Couple quick excerpts.

"If you run across an old photo of a man with an ax perched high in a tree, you are not looking at a faller, you are looking at the far rarer high rigger. Like the steelworkers who build skyscrapers, these men were a breed apart; they were the ones who prepared the spar trees to run high-lead cable. A high rigger's duties included hanging the huge pulleys--three feet across and two thousand pounds--that carried the cable, and setting the guy lines that anchored the spar tree from all sides in order to keep it from being pulled over by the tremendous loads it would be supporting. It was a job that required an unusual combination of raw courage, gymnastic strength, and technical skill; the success of a logging operation hung, literally, on the competence of its high rigger."

and

"It is always amazing to consider the things a man will risk his life for, and the promise of a case of beer on Friday could mean the difference between life and death.

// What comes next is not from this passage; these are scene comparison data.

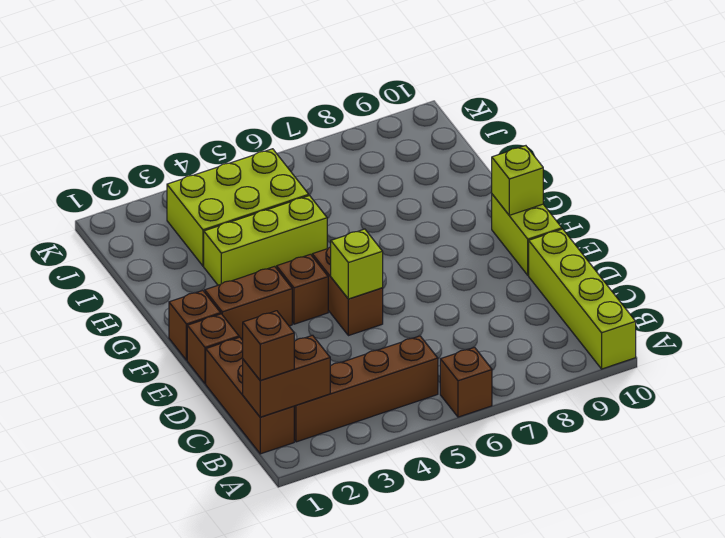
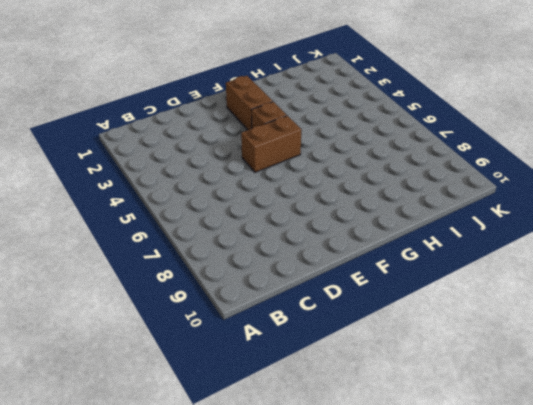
none -> brown brick A6 level 1
none -> lime brick A10:D10 level 1
none -> brown brick B1:D1 level 1

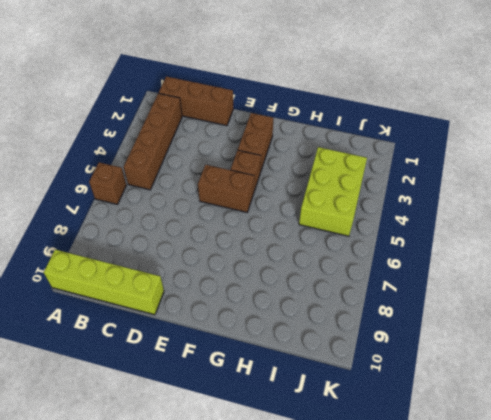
none -> brown brick E1 level 1
none -> lime brick E10:F10 level 1
none -> brown brick F1 level 1

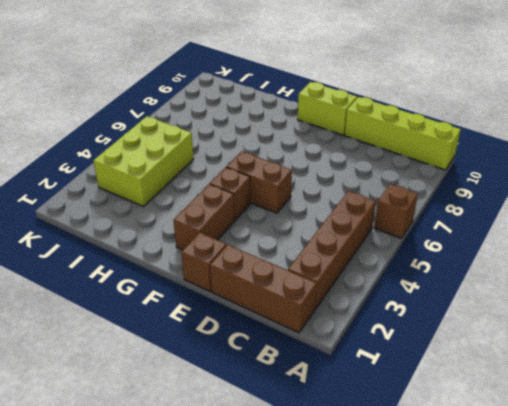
none -> brown brick F1 level 1
none -> lime brick H3:H5 level 1
none -> brown brick B1:B2 level 2

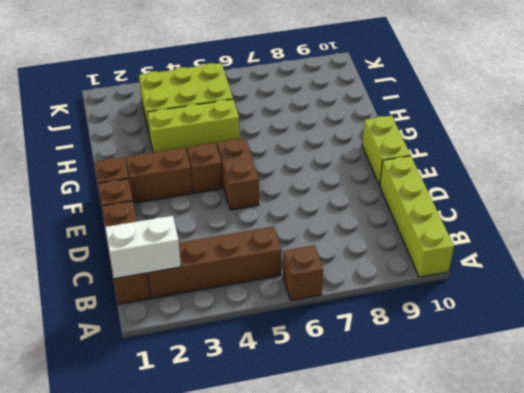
white brick B1:B2 level 2 -> brown brick B1:B2 level 2
none -> lime brick E5 level 2
none -> lime brick F10 level 2
none -> brown brick B1 level 3

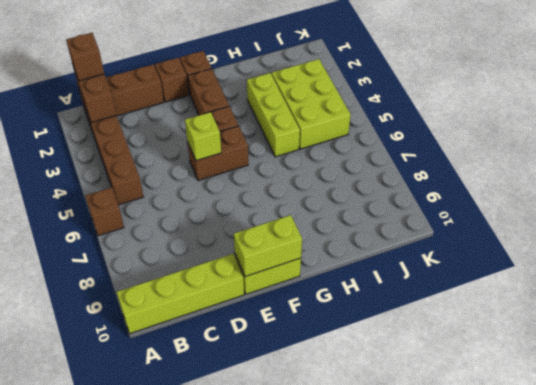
lime brick E10:F10 level 2 -> lime brick F10 level 2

But as the machines got bigger, more powerful, and more expensive to own and operate, the expectations only rose. Neil McKay remembers an enormous machine from the 1920s called the Washington Flyer; it was a steam donkey eighteen feet long by eleven feet wide; it rode on a ninety-foot sled made from logs that were five feet in diameter, and it could work 3,500 feet of two-inch skyline cable. "It was a monstrous goddamn thing," recalls McKay; "you could clear a whole mountainside with it." And so they did, the gear running so hard that pulleys and cables sometimes glowed red hot and set fire to the surrounding woods."

Cheers.
 
"It is always amazing to consider the things a man will risk his life for, and the promise of a case of beer on Friday could mean the difference between life and death.

:lol:

Nice excerpts.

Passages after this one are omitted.